Jan Grabowski concentrates on the county of Dąbrowa Tarnowska in the Generalgouvernement, a relatively small administrative area that is quite easy to keep a clear overview of, thus rendering Grabowski’s monograph almost a micro-historical study. He included the German expression ‘hunt for Jews’ (‘Judenjagd’) in his title; this word was also used by the Poles who aided the Germans in their ‘hunts for Jews,’ or who organized such ‘Jew hunts’ themselves. Especially those Jews who had escaped from the ghettos and were hiding in the forest were hunted down. To motivate the local population for the ‘Judenjagd’, the German occupiers made use of two methods. On the one hand, they imposed and carried out draconic punishments, including the death penalty, against individuals and families who had assisted the Jews or were hiding them. On the other, they often rewarded persons who caught Jews and handed them over to the police or murdered them themselves, giving them sugar or other products. On the basis of these ‘hunts for Jews’ or other forms of Jewish persecution by the local population, many Jews decided against flight from the ghetto or decided to return after their escape, preferring instead to accept the risk of transport to the extermination camps. (G: p. 50).

Grabowski’s study shows that a broad spectrum of the Polish population participated in the ‘hunts for Jews’ and other forms of the annihilation of the Jews. This spectrum included both the ‘blue police’ (Polish police officers) and the Polish construction service and security service, as well as ordinary Poles, often farmers and respected citizens (G: pp.57-58,70,105-119,121-127).

A further important question in Grabowski’s study is the fate of the Jews who fled from the ghettos and their attempts to survive in the countryside. The author makes it clear that there were but very few Poles who did not ask for payment when they provided Jews with a hiding place and food, and that a large number of those who helped to hide Jews and provide them with essentials only did so if they could profit from this. In many cases, the hiding place and provisions were terminated if the Jews involved could not continue to make payment. A number of Jews in hiding, albeit impossible to establish precisely how many, were apparently also murdered by their Polish ‘helpers’, often motivated by the desire to acquire the possessions of these Jews. (G: pp. 70, 136, E: p. 98). Grabowski also proves that members of the Polish blue uniformed police, like personnel of the German Einsatzkommando killing units, regularly indulged in alcohol before the executions so as to lower their moral threshold of conscience. (G: p. 116).

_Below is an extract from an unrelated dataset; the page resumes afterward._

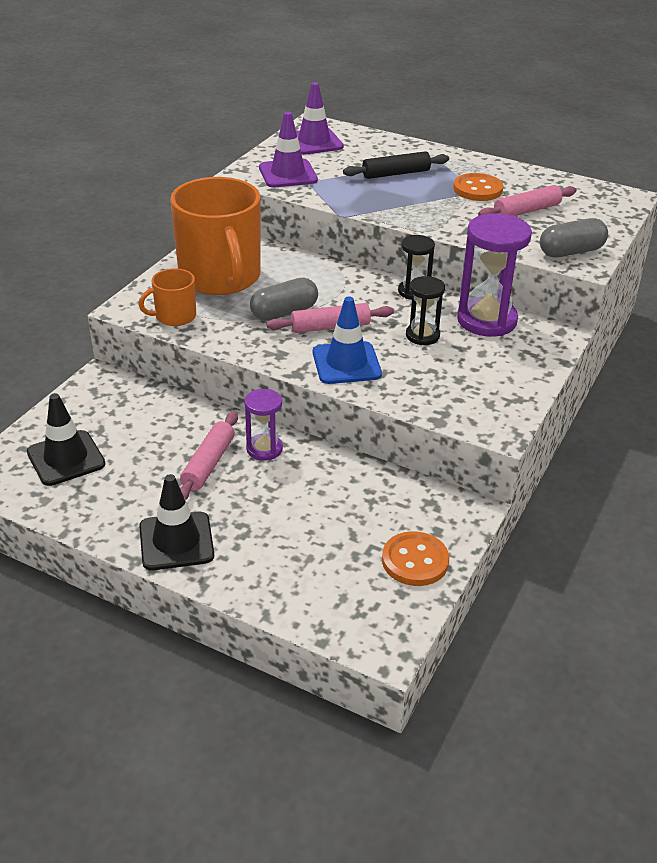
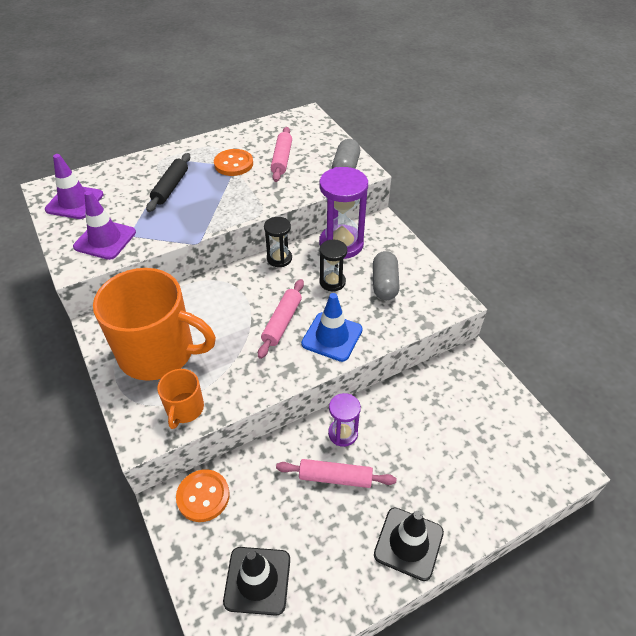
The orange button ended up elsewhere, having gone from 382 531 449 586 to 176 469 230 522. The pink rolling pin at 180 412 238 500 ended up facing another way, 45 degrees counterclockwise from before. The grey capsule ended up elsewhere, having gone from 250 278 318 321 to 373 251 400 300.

In her study, Barbara Engelking takes an approach differing from Jan Grabowski, with different thematic focal points. She did not limit her area of research to a single administrative county, but rather extended it to include all Polish villages in the Generalgouvernement. She investigated a larger number of individuals and their fates in order to establish typical patterns of behaviour of the Poles toward the Jews as well as strategies of survival among the Jews in hiding (E: pp. 25-27). Engelking collected data on many fates and cases, which sketch a broad spectrum of possibilities for behaviour and survival. Her findings concur with those in Grabowski’s micro-historically oriented study and the essayistic investigation by the Gross's. Engelking concludes that greed was the most frequent reason for the murder of Jews or handing them over to the police. (E: pp. 184, 219). But she also notes that farmers regarded the ‘hunts for Jews’ as a kind of pleasurable activity or form of recreation. (E: p. 146). In contrast with the two other studies reviewed here, Engelking employs psychological approaches which in part shed a different analytical light on the behaviour of the Poles and the Jews (E: for example, pp. 95-96,101-109).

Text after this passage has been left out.